Nucleic Acids Research, Vol 27, Issue 22 4483-4490, Copyright © 1999 by Oxford University Press
F Armenante, M Merola, A Furia, M Tovey and M Palmieri
Expression of the interleukin-6 (IL-6) gene is usually tightly controlled
and may be induced in specific tissues only after treatment with
appropriate stimuli. The molecular mechanisms responsible for IL-6 gene
repression in specific tissues or cell lines remain poorly defined. In
order to address this question we have studied two human breast carcinoma
cell lines, MDA-MB-231, in which the IL-6 gene is expressed, and MCF-7, in
which it is not. The promoter region of the IL- 6 gene was analysed in both
cell lines with reference to two different parameters: (i) DNase I
hypersensitivity; (ii) the in vivo pattern of DNA-protein interactions. We
show herein that the mechanism responsible for silencing IL-6 gene
expression in MCF-7 cells most probably involves a modification of
chromatin structure, as suggested by a decreased sensitivity of the IL-6
promoter to DNase I relative to the IL-6-expressing cell line MDA-MB-231.
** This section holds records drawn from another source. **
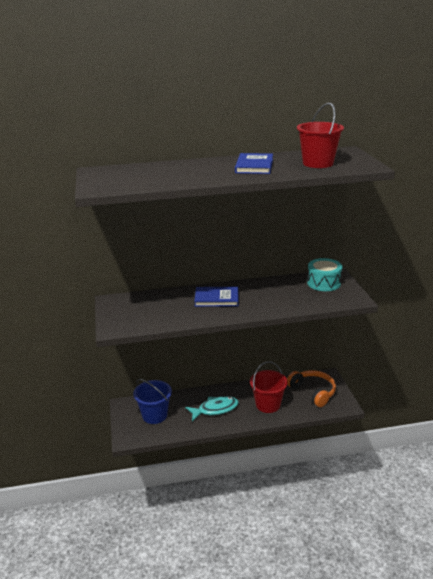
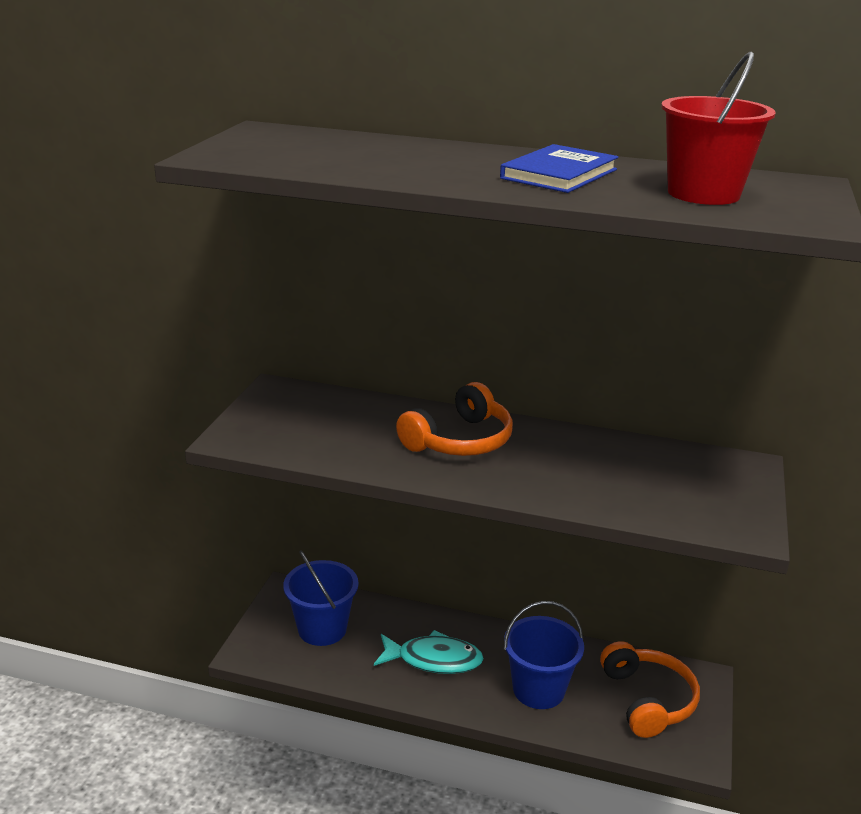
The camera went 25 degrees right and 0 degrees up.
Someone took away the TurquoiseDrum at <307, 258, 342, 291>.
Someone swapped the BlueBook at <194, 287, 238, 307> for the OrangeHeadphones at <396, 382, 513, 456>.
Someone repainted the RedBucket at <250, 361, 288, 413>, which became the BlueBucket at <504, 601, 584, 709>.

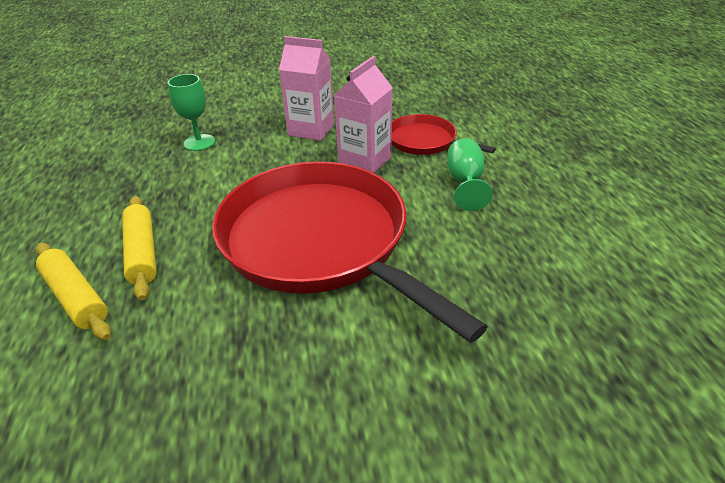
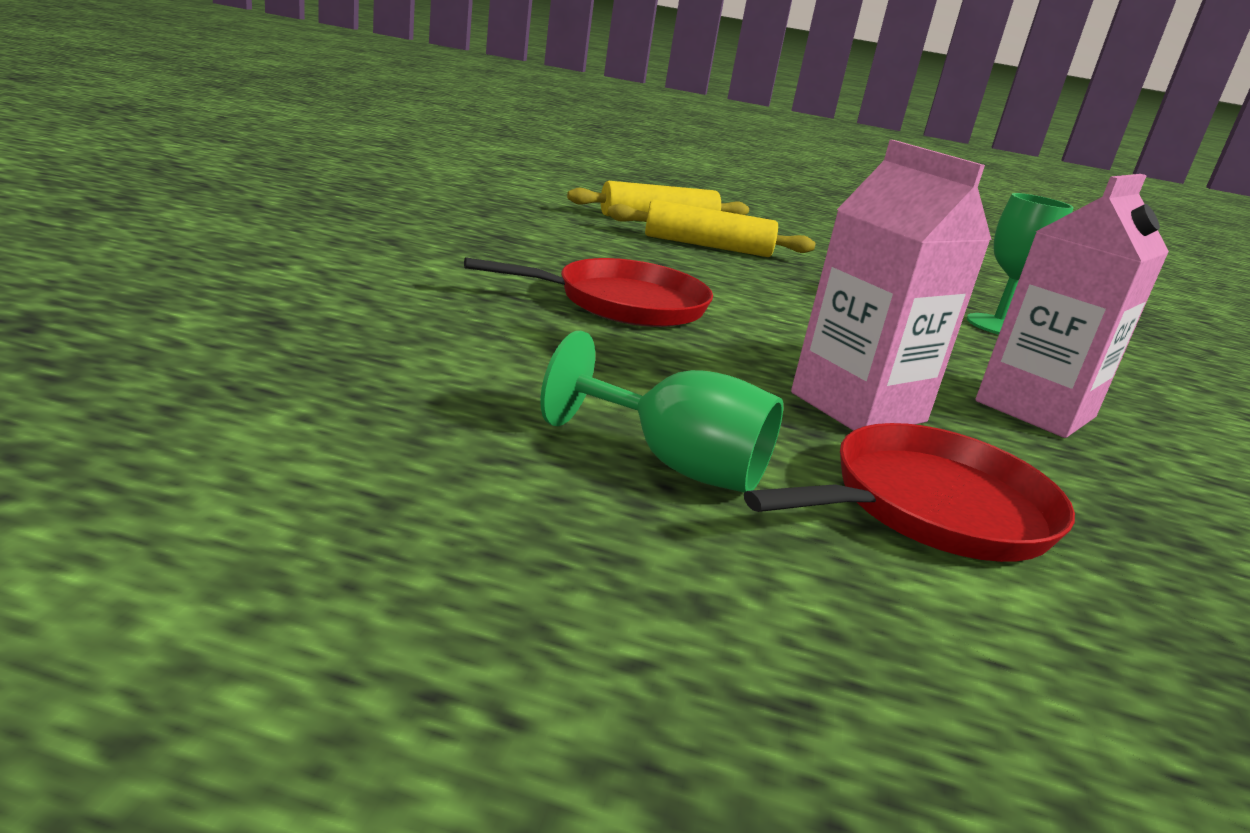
The camera went 110 degrees right and 15 degrees down.
Someone scaled the RedPan at <212, 162, 488, 343> by 0.47.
Moreover, we show that a 'closed' nucleosomal structure in MCF-7 cells does
not inhibit the binding of nuclear proteins to IL-6 gene regulatory
sequences in vivo. We suggest, therefore, that, in non-expressing cells,
local chromatin remodelling at the proximal promoter is inhibited by
negative regulators, as suggested by two specific hallmarks of nuclear
factor binding that are not observed in expressing cells: an additional in
vivo footprint spanning positions -135/-119 and an additional DNase I
hypersensitive site far upstream, around position -1400. Furthermore, a
specific factor binding in vitro to the -140/-116 region of the IL-6
promoter is found in MCF-7 cells.
ARTICLES
Interleukin-6 repression is associated with a distinctive chromatin structure of the gene
Dipartimento di Scienze Neurologiche e della Visione, Sezione di Chimica Biologica, Facolta' di Medicina e Chirurgia, Universita' di Verona, Strada le Grazie 8, 37134 Verona, Italy.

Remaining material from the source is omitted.